L'occasion faisant le larron, une remarque lue dans le livre de D. Bensaïd m'amène à clarifier mon coming out philosémite de l'autre jour (texte précédent). Page 77, l'auteur cite Robert Aron, qui, dans son ouvrage Karl Marx, antisémite et criminel ?, Bruxelles, Didier Devillez, 2005, écrit : "Etre antisémite, c'est d'abord faire des juifs des êtres à part." Hors contexte, je ne sais pas exactement ce que M. Aron veut dire par-là, je ne cherche donc pas vraiment à le contredire, mais ce pluriel "des juifs" est ambigu. S'il s'agit de chercher des caractéristiques communes à tous les juifs du monde, effectivement, l'antisémitisme n'est pas loin - et bon courage, d'ailleurs. S'il s'agit de chercher à comprendre les singularités de l'histoire du judaïsme, de l'invention du monothéisme aux paradoxes d'Israël en passant par le prosélytisme inavoué dont Marc Ferro (Les tabous de l'histoire, NIL, 2002, rééd.
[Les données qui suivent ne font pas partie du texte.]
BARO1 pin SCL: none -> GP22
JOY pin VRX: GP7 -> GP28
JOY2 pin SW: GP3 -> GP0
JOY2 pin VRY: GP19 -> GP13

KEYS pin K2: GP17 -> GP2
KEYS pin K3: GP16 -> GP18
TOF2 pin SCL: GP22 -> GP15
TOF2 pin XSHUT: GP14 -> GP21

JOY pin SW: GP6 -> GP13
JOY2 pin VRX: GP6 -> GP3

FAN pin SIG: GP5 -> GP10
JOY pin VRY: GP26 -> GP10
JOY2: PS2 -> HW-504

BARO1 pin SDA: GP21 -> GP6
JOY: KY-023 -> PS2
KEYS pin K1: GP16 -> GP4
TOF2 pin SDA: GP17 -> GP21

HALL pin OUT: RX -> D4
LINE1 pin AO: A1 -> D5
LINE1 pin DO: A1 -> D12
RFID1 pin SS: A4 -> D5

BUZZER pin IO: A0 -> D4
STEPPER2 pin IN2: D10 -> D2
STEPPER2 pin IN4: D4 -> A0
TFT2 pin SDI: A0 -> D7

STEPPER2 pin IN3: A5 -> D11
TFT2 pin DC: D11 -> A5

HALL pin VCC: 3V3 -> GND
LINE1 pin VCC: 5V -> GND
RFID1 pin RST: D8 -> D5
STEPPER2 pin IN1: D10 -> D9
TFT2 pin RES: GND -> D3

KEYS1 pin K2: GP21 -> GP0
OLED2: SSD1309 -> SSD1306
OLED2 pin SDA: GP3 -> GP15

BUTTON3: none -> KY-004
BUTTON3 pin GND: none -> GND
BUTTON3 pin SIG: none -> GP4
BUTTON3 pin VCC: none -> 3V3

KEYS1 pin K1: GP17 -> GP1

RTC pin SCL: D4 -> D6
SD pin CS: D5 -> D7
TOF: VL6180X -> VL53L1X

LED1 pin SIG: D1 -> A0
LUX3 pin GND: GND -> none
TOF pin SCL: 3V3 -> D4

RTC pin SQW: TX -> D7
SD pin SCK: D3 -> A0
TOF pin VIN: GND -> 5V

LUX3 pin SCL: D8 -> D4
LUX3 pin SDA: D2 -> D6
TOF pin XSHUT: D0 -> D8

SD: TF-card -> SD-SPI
Pocket 2004, pp. 105-124) fait l'un des pivots de la persistance dans l'histoire du peuple juif (cf. plus bas), la problématique de l'assimilation, la Shoah, etc., alors on se trouve quand même devant une histoire à part. Et s'il s'agit de partir de cette histoire pour essayer de comprendre comment ceux qui en sont bon gré mal gré les dépositaires la vivent, consciemment ou inconsciemment, de Spinoza à Gérard Oury, en passant par Schoenberg, Alexandre Adler et certains de mes amis, alors, oui, il y a de quoi faire des juifs des êtres à part, ceci étant donc dit, j'espère être clair, sans réductionnisme. Avec ce qui est intéressant on n'en a jamais fini.



Sur M. Ferro : vérification faite, il s'agit de l'exposition de la thèse développée par Arthur Koestler dans La treizième tribu (Calmann-Lévy, 1976), selon laquelle une bonne partie des juifs d'Europe centrale du XXè siècle, ceux-là même qui seront exterminés par les nazis, ne sont pas des descendants en droite ligne des Juifs de Palestine s'essaimant après la destruction du second Temple, mais les descendants de Khazars convertis en nombre après la conversion de leur roi, Bulan, autour de 861. (Le royaume Khazar, "issu des migrations turques s'est situé entre la mer Noire, la mer Caspienne et les Carpates. Il a correspondu quelque peu à ce qu'ont pu être, ultérieurement, des territoires correspondant à la Pologne, à l'Ukraine, à la Crimée.", p. 117). Si l'on adopte cette thèse, que M. Ferro présente comme non absolument prouvée mais fort plausible, on ne peut que noter la noire ironie qui vit les racistes antisémites hitlériens massacrer des populations qui n'avaient rien de sémite. Je précise à toutes fins utiles que je ne me fais pas l'écho de ces recherches pour battre en brèche la "légitimité" de l'état d'Israël, qui n'a à mes yeux rien à voir avec ce qui s'est passé entre la Pologne et l'Ukraine il y a plus de mille ans (je mets des guillemets au mot légitimité parce que je ne crois pas que la question se pose en ces termes). Simplement, voilà des paradoxes et des méandres supplémentaires dans une histoire - du peuple juif, ou des peuples juifs si l'on veut - qui n'en manquait déjà pas.